The Enforcer

updated 03/20/1995 AT 01:00 AM EST

originally published 03/20/1995 AT 01:00 AM EST

EVERYONE WHO PLAYS HER AGREES, college basketball sensation Rebecca Lobo never backs down or backs off. So how come? Munching on jelly beans in the player's lounge of Gampel Pavilion in Storrs, Conn., the all-American center forward of the nation's top-ranked University of Connecticut Huskies recalls a formative moment. "In third grade, I was taking tap-dance lessons, and about six weeks before the recital I wanted to quit," she says. "My mom said, 'No, you're going to stay with it.' Well, I did it, and I was bad, too! But my parents never let their kids walk away from something because it was too hard."

Determination was one thing Lobo's parents gave the youngest of their three children. The other was height. Mother RuthAnn, at 5'11", and father Dennis, at 6'5", combined to produce a 6'4" athlete who averages 17 points, 10 rebounds and three blocked shots a game and has made UConn women's basketball a tough ticket to find. Lobo-Cop, as she is known to her fans, has led UConn to a perfect 29-0 record this season and a Big East championship, making it the only Division I basketball team, men's or women's, so far undefeated. As the UConn women enter the NCAA tournament beginning this week, they will rely not only on Lobo's deft passes and intimidating presence but her subtle leadership qualities. "She keeps the rest of the team loose and doesn't let any of the pressure get to her," says coach Geno Auriemma.
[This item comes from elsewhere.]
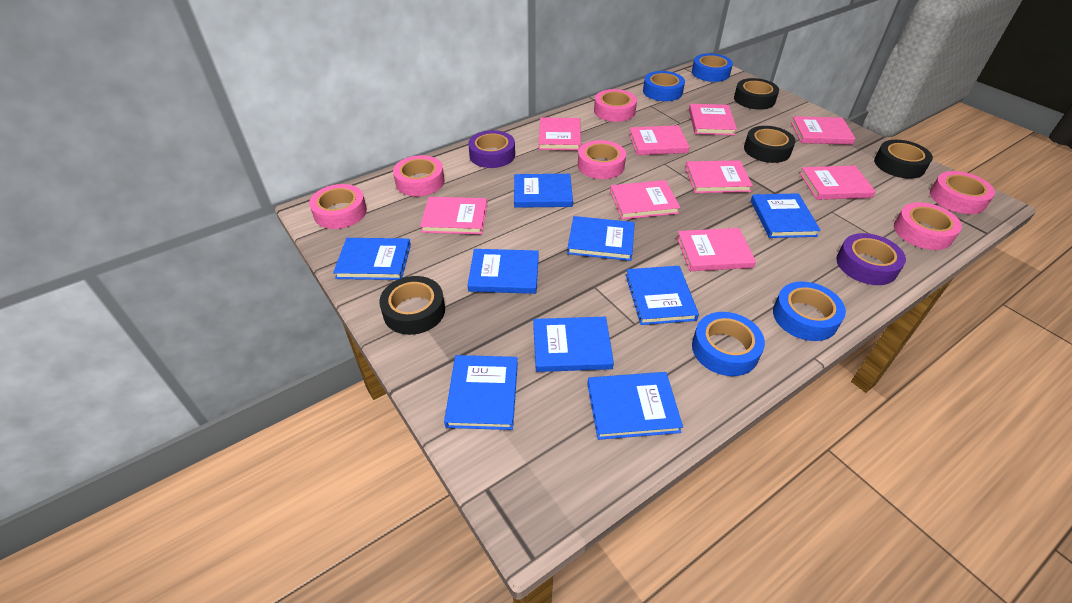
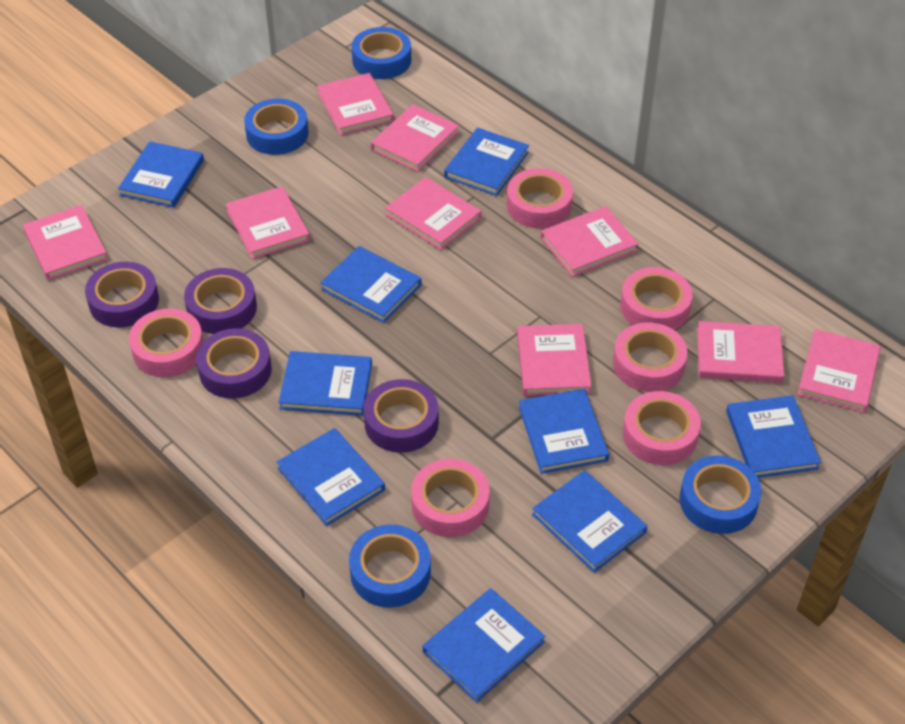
black tape: 4 -> 0
purple tape: 2 -> 4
Not all of that pressure has to do with basketball. In December 1993, Lobo learned that her mother had breast cancer. The family is close, and the shock was immense, but both mother and daughter got through it. "We all kept a stiff upper lip for each other, but we share more of our fears now," says RuthAnn. "We just loved each other a whole lot." Adds Rebecca: "I was scared, but it made me think my family means more to me than anything."

Lobo learned her game in the backyard of her family's home in Southwick, Mass., just north of Granby, Conn., where her parents are school officials. Rebecca and her 5'10" sister Rachel, now 24 and a basketball coach at Salem State College in Massachusetts, scrapped for rebounds in two-on-one games with brother Jason, 27—now a lawyer in Manchester, Conn.—who is 6'11" and played hoops at Dartmouth. "She's always been a gutsy player," says Jason. By fourth grade, Rebecca was playing on a local boys' team because there was no girls' squad. "Once I showed them I could play, they were great about it," she says.

At Southwick-Tolland Regional High, Lobo scored 32 points in her first game and went on to become the all-time leading scorer, male or female, in Massachusetts state history, with 2,710 points. She stayed in shape in the summer by cultivating and tying up plants in the shade-grown tobacco fields of the Connecticut River Valley. "I would come home, my hamstrings all tight, and just soak in the tub," she says.

She doesn't let up academically either. She was class salutatorian at Southwick High and had offers from over 100 colleges, including the University of Virginia and Notre Dame, before choosing UConn, partly because it was only 90 minutes from home. Her choice proved fortuitous, particularly when RuthAnn was diagnosed with the malignant lump in her right breast. "I had just played the best week of basketball of my life," Rebecca remembers, "and I met my mom in the bleachers after a game. She told me, and I started to cry. But Mom didn't. She said, 'You take care of your thing on the court, I'll take care of this.' " After RuthAnn had a lumpectomy in mid-December, Rebecca went with her mother to the oncologist's office, where RuthAnn disovered the cancer had spread to her lymph nodes. "That was a very difficult evening for the family," says RuthAnn, choking back tears at the memory. "Rachel started asking questions, and I just started to cry."

RuthAnn had a mastectomy a few days later and underwent three months of chemotherapy but still managed to attend most of Rebecca's games—sometimes straight from exhausting treatments. She is cancer-free now and gets checkups every three months.

With the end of her college career in sight, Lobo is savoring each moment. She autographs balls for at least an hour after a game for kids who gaze up at her as if she were their own Michael Jordan. Lobo also hangs out with friends, including co-captain Pam Webber, who indulges her roomie's fanatical devotion to Bruce Springsteen. Lobo says she would love to find time for a boyfriend but only after the season is over.

After graduation, Lobo will have to start looking beyond basketball—unless she packs her bags for Europe, which she is seriously considering and where women basketball players have been known to make six-figure incomes. Sports broadcasting is another career option, and as a political science major with a 3.65 GPA, she has thought about law school. Since she is already a hero in Connecticut, might she consider running for state office someday? "Sorry," says Lobo, "half of the people hate you, and I don't want that. Besides, I don't lie well enough to be a politician."